Los modelos tridimensionales generados revelaron que aunque las raíces muertas pueden ofrecer cierto soporte mecánico inicialmente, su descomposición posterior debilita el terreno, aumentando el riesgo de flujos de derrubios. Además, se identificó un umbral mínimo de precipitación necesario para desencadenar este tipo de fenómenos. Los datos indican que el evento que causó el flujo en la Garganta ocurrió con precipitaciones mucho menores a las requeridas normalmente en la región.
Este análisis permite a los investigadores entender mejor las alteraciones topográficas post-incendio, lo cual es crucial para prevenir deslizamientos e inundaciones relacionadas con la erosión del suelo. A raíz de estos hallazgos, los científicos sugieren que las autoridades deben implementar medidas para monitorear continuamente las áreas montañosas afectadas por incendios y acelerar su revegetación. “Los efectos nocivos pueden perdurar y alterar permanentemente tanto la topografía como la hidrología superficial”, concluye Gómez.

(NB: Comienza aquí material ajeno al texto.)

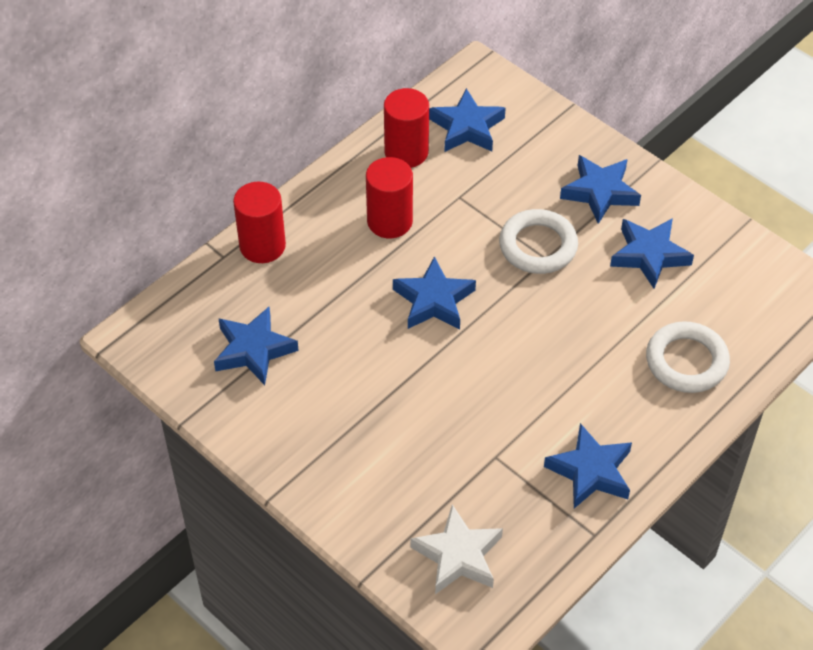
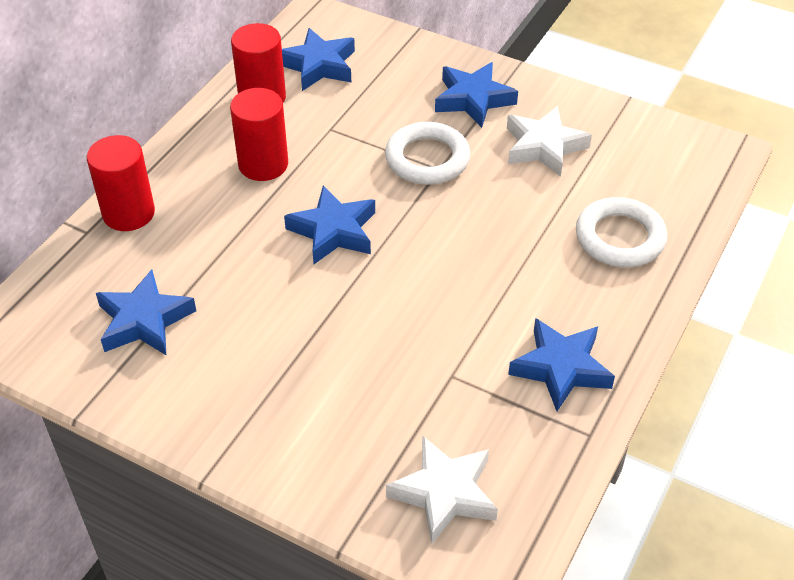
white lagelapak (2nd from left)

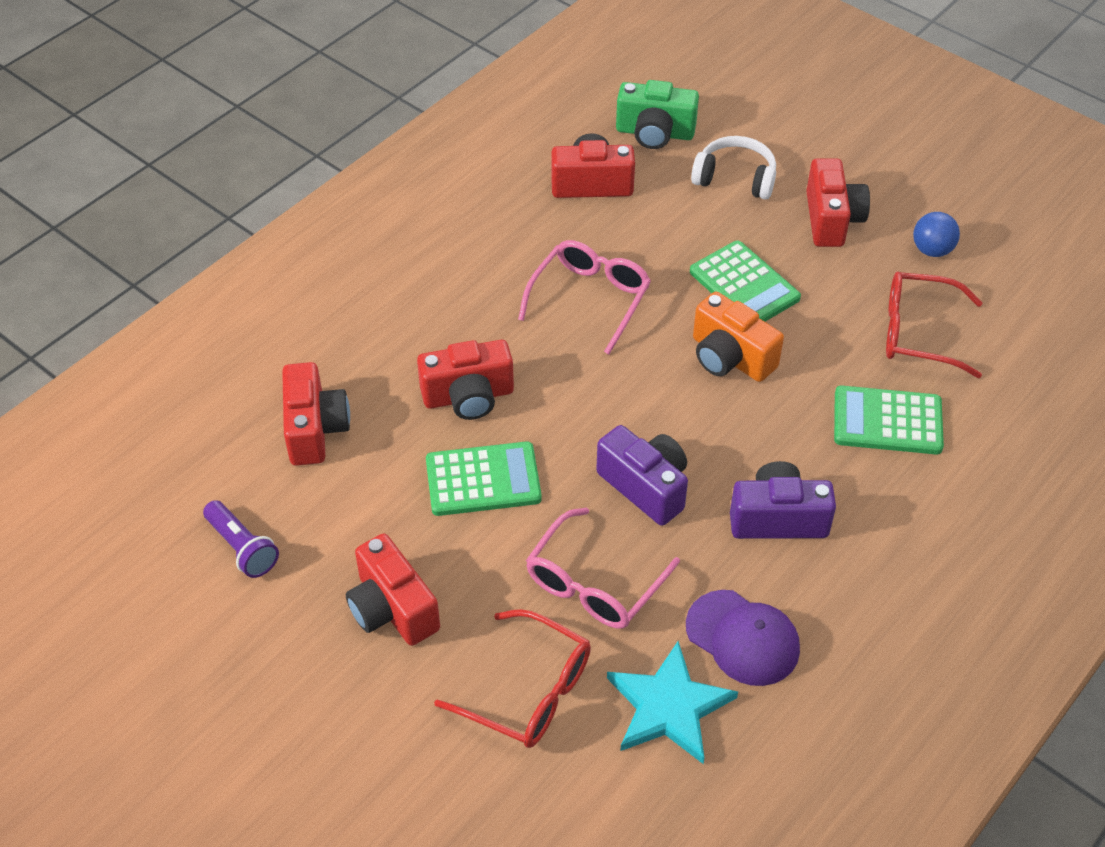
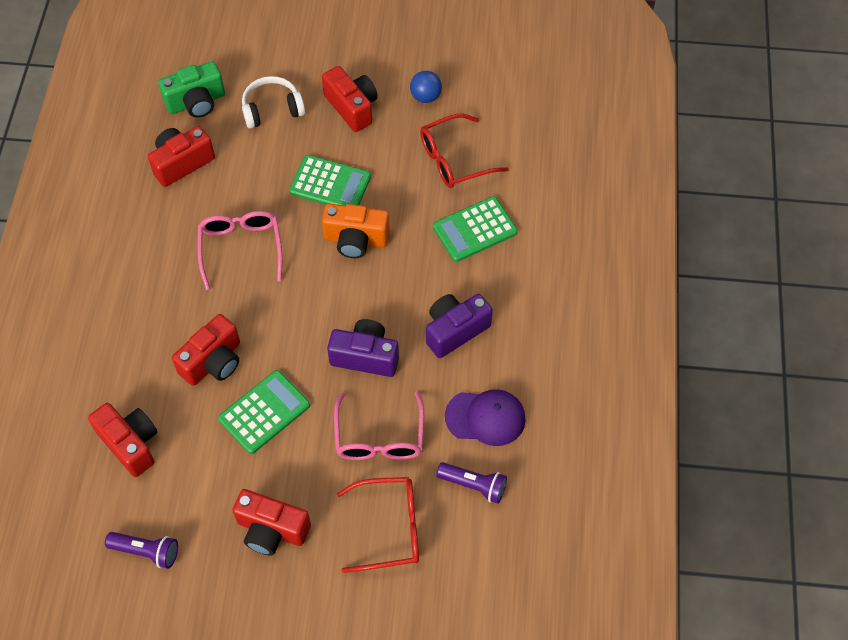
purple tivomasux (2nd from left)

La investigación forma parte del proyecto GEOCOMES: “Dinámica geomorfológica y conectividad funcional en áreas de montaña mediterránea”, financiado por diversas entidades incluyendo el Ministerio de Ciencia e Innovación y fondos europeos FEDER.
Referencia Bibliográfica:
Álvaro Gómez-Gutiérrez et al., High-resolution assessment of a hillslope affected by a debris flow 3-years after a wildfire, CATENA, Volume 254, 2025. https://doi.org/10.1016/j.catena.2025.108999
Los incendios forestales pueden debilitar el terreno al destruir la vegetación que proporciona agarre mecánico en el suelo. La descomposición de las raíces muertas genera una debilidad crítica, lo que puede provocar deslizamientos de tierra y flujos de derrubios.
El estudio utiliza tecnología láser de alta resolución (LIDAR) instalada en drones, junto con algoritmos 3D, para analizar los cambios topográficos en las laderas afectadas por incendios a lo largo del tiempo.
El estudio determinó que, tras el incendio, un evento de precipitación relativamente común (96 mm en 24 horas) fue suficiente para desencadenar un deslizamiento, a diferencia del umbral más alto requerido en condiciones normales (323 mm acumulados en un día).
Los investigadores sugieren que la administración establezca medidas para monitorizar la dinámica de las zonas montañosas quemadas y acelere la revegetación para mitigar los efectos nocivos de los incendios forestales.